Multiscale screening and identifying specific targets for artesunate in suppressing bladder cancer.

BACKGROUND: Bladder cancer (BLCA) is a highly aggressive urinary malignancy with high mortality in advanced stages, posing a significant health risk. Artesunate (ART), a derivative of artemisinin, has been demonstrated with potent anti-tumor activity in some studies, yet its specific targets for BLCA and the molecular mechanisms have not been fully elucidated. PURPOSE: This study screened potential targets of ART against BLCA through network pharmacology, followed by molecular docking simulations and experimental validation in vitro and in vivo to elucidate the underlying mechanisms. METHODS: This study identified the critical targets of BLCA and ART by employing multiscale screening from public databases, and a protein-protein interaction (PPI) network was constructed.

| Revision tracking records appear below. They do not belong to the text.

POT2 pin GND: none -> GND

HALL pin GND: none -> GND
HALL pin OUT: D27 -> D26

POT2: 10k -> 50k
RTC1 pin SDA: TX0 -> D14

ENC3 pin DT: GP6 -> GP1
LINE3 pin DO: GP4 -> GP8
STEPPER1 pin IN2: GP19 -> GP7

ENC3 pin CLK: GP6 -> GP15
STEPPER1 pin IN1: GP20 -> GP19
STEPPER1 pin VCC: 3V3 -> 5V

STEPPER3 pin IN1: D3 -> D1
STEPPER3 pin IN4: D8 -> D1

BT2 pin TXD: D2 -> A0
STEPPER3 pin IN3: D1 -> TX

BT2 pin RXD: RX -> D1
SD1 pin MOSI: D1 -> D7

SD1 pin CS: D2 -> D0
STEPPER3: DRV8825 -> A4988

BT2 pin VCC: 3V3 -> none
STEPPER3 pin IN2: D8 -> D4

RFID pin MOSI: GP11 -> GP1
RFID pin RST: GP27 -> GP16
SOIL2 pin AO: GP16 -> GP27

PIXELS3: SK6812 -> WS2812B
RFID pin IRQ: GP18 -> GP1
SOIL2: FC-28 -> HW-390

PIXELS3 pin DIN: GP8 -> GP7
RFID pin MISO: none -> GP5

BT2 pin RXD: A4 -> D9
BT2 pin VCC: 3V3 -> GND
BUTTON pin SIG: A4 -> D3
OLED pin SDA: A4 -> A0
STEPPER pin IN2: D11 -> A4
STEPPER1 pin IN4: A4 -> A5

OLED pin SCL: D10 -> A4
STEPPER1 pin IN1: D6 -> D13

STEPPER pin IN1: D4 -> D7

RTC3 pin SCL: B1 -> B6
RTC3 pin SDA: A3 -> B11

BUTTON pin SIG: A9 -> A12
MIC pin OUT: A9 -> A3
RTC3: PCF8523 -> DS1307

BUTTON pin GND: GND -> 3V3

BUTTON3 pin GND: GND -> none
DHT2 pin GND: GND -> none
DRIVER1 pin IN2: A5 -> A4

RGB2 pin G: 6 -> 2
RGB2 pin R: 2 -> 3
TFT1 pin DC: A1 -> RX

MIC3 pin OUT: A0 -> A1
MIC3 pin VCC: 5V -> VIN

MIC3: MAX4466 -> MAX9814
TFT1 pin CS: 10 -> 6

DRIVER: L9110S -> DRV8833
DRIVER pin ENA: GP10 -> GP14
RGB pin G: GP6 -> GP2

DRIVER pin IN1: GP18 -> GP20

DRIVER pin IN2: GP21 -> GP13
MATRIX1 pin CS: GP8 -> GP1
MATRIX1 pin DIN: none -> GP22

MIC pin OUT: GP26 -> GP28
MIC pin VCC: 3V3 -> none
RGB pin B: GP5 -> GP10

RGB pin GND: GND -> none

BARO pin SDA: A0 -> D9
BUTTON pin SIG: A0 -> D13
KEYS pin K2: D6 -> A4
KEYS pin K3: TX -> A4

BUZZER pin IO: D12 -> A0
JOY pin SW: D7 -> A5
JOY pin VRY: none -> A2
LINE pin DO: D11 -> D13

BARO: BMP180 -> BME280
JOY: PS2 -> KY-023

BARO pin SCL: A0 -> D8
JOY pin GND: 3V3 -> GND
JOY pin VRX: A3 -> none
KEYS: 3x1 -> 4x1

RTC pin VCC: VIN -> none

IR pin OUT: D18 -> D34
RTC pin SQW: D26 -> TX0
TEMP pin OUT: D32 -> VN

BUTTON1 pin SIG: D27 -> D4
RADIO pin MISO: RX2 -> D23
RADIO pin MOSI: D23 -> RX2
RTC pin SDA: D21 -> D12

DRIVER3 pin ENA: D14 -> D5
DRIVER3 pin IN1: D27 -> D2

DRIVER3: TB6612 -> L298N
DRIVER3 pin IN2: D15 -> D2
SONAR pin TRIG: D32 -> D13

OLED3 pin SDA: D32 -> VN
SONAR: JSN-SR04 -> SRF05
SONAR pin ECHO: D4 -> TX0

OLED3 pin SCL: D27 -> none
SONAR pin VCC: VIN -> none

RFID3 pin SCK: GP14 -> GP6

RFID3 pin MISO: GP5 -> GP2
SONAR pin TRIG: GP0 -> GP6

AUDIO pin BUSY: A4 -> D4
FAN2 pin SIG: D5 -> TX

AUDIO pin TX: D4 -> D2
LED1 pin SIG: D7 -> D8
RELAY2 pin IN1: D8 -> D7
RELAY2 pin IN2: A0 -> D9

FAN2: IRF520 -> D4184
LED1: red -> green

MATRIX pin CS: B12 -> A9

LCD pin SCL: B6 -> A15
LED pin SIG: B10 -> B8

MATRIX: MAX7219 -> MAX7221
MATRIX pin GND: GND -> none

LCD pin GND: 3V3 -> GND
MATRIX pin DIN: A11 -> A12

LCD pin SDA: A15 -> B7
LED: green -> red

Molecular docking simulations confirmed the stable binding of ART to the identified tumor-related targets promoting BLCA progression. These computational findings were further validated through experiments in vivo and in vitro, ensuring robust and reliable results. RESULTS: Based on network pharmacology analysis, the effects of ART on BLCA were multifaceted. Molecular docking simulations confirmed the binding stability of ART with core targets. The experiments in vitro proved that ART could inhibit BLCA cell proliferation and migration by downregulating the expression of BCL-2, inducing Caspase 3-mediated apoptosis, resulting in cell cycle arrest and suppressing the PI3K/Akt/mTOR classical pathway involved in BLCA growth and metabolism. Studies in vivo also confirmed that ART had significant anti-tumor effects with minimal side effects. CONCLUSION: This study identified the mechanism by which ART inhibited BLCA through multiple specific targets, revealing its potential anti-cancer pathways and laying the foundation for the clinical application of traditional Chinese medicine in BLCA therapy.